Chen had many students, including Lei Muni, Tian Xiuchen, Feng Zhiqiang, Hong Junsheng, Li Jingwu, Shen Jiazhen, Gu Liuxin. Shen Jiazhen and Gu Liuxin wrote a book called “Chen style Taijiquan”, which was published in 1963. The drawings and explanations for the first and second routines of Chen style are based on Chen Fake's and his son, Chen Zhaokui's photos and introduce movements as taught by Chen Fake in his late years. Note: this book is a part of “The Complete Book of Taijiquan” (T029B).

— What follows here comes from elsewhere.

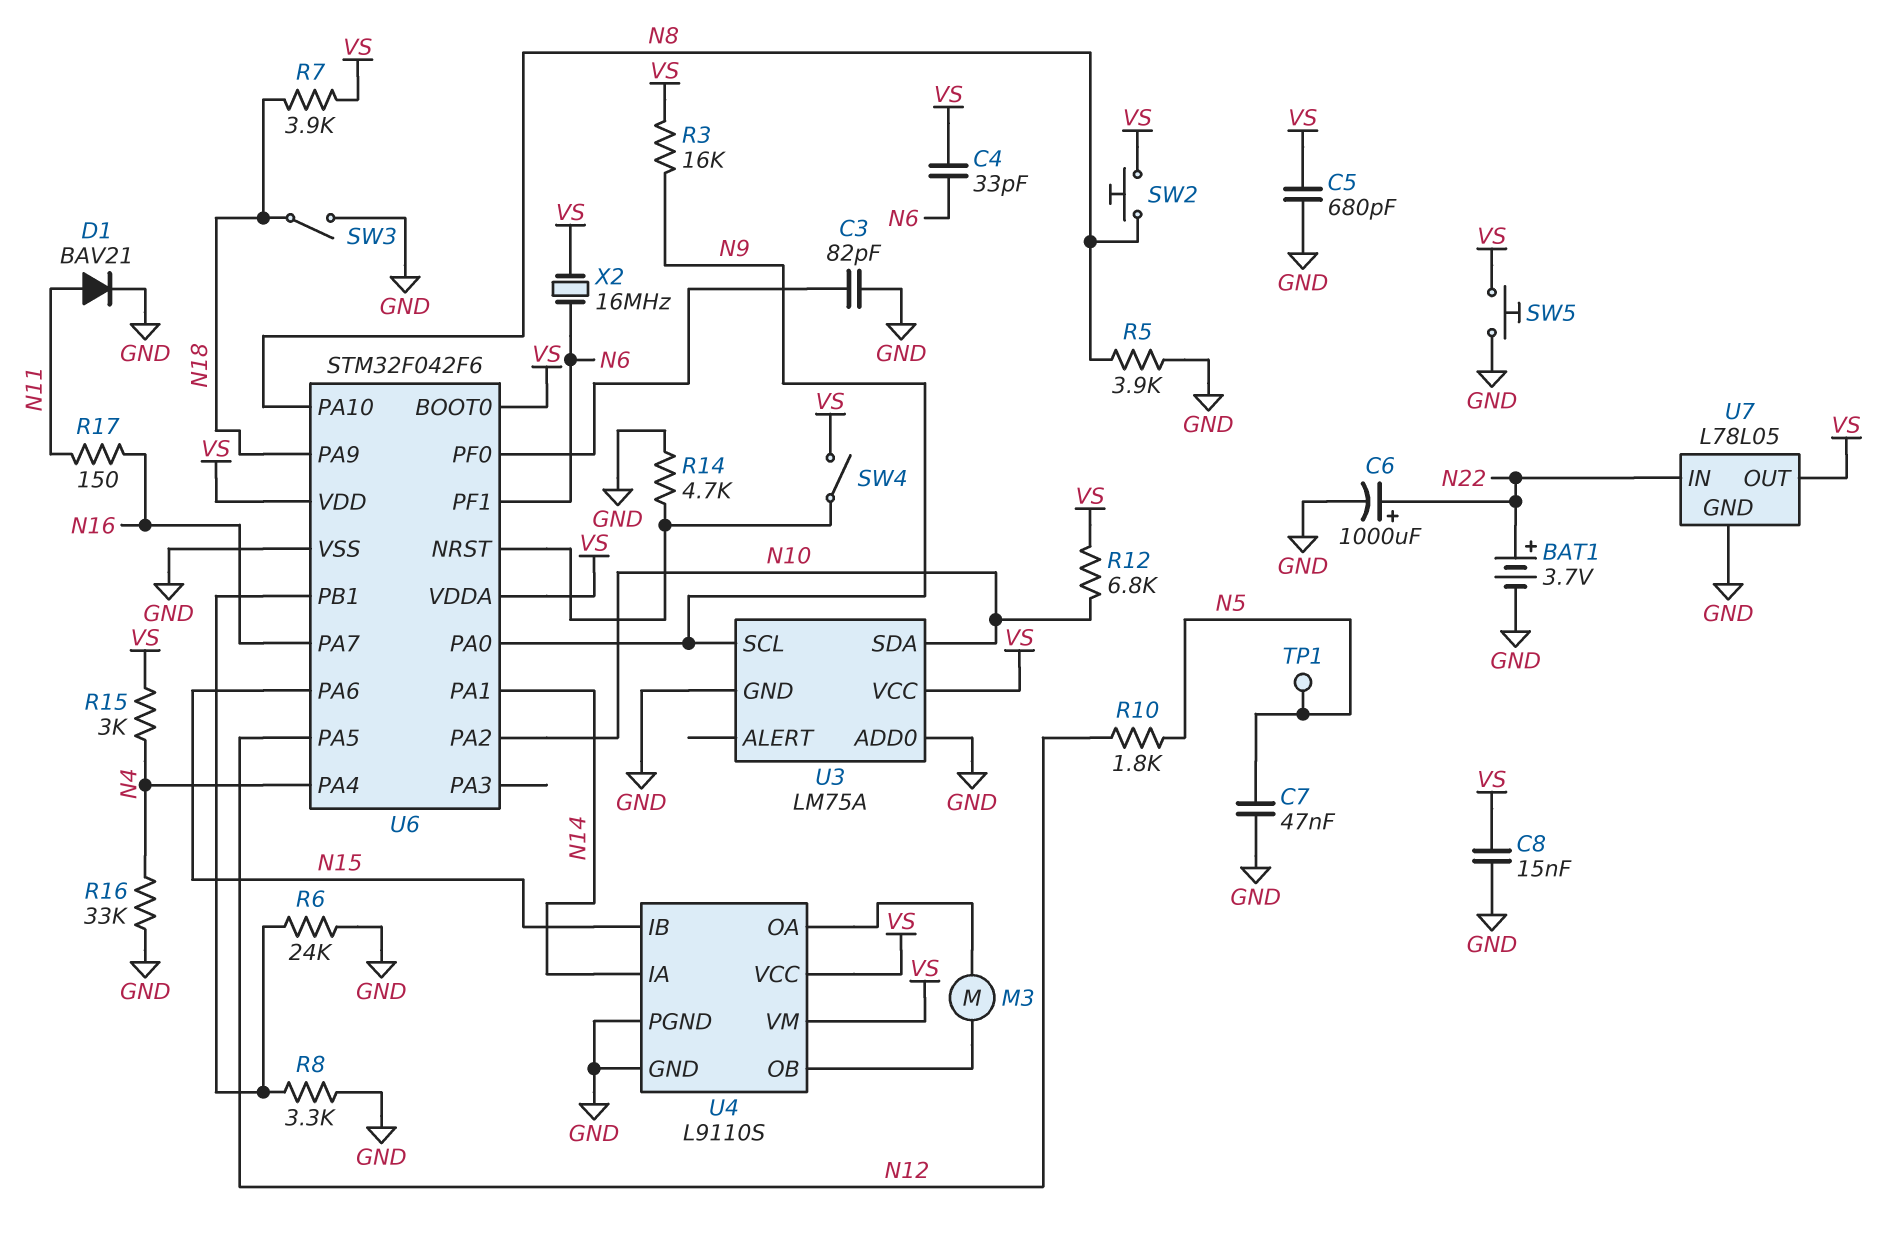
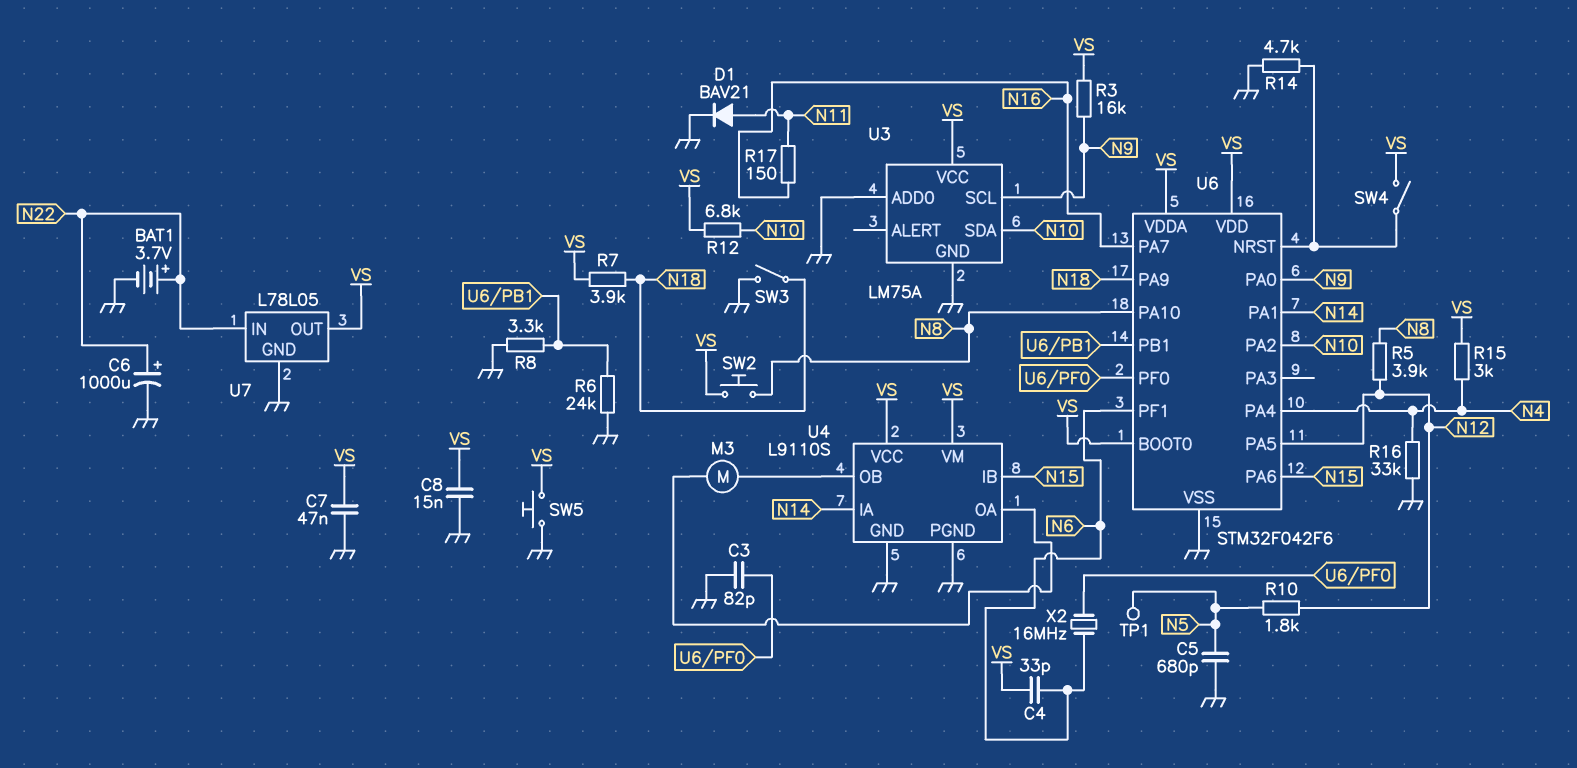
C5: 680pF (GND, VS) -> 680pF (GND, N5)
C7: 47nF (GND, N5) -> 47nF (GND, VS)
R5: 3.9k (GND, N8) -> 3.9k (N8, N12)
X2: 16MHz (N6, VS) -> 16MHz (N6, U6/PF0)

In 1953 Capital Martial Arts Research Society was established with Chen Fake as its president and Hu Yaozhen as vice-president. Feng Zhiqiang was going there everyday, first helping his teachers with everyday chores, and then asking for guidance and teachings. In this way he became Chen Zhaokui's (Chen Fake's son) practice partner. Most of Chen Fake's disciples were afraid to practice pushing hands with Chen Fake because of pain, but Feng Zhiqiang treated this as the best way to learn true skill. Since Feng's gongfu brothers always let Feng “enjoy” this “pleasure”, at Chen Fake's late years it was usually Feng Zhiqiang who dealt with strangers coming to cross hands.
In his letter to Wan Wende of Shanghai, Chen Zhaokui wrote: “I have one older gongfu brother, his name is Feng Zhiqiang, he's extremely intelligent, and his skill is the best among all our gongfu brothers”.
At the age of thirty Feng was already very proficient in both arts of Xinyi and Taiji and became very famous in Beijing martial arts circles.
After Chen Fake passed away in 1957, Feng Zhiqiang, although busy with his work in electric appliances factory, was keeping in touch with his gongfu brothers and made few simple rules to be observed by those teaching martial arts: “first, do not make trouble; second, do not fight; third, if somebody comes to challenge you, I (e.g. Feng Zhiqiang) will deal with him”. It happened many times that either Feng or one of his gongfu brothers was challenged and Feng had to deal with the challenger. Once a Qigong master wanted to compare his skill of Bigu (fasting) with Feng. The rule was to sit in meditation for three days with some water as the only food. After three days Feng as usually went out to practise with his 19kg steel rod, while Qigong master could hardly walk!
Feng was in very good relations with Chen Fake's son, Chen Zhaokui. Before death Chen Fake asked Feng to take care of Chen Zhaokui. Feng was often practising together with Chen Zhaokui, taking care and protecting him. When Zhaokui passed away in 1981 at the age of 53, Feng was very sad and was often saying that he did not take good care of his gongfu brother.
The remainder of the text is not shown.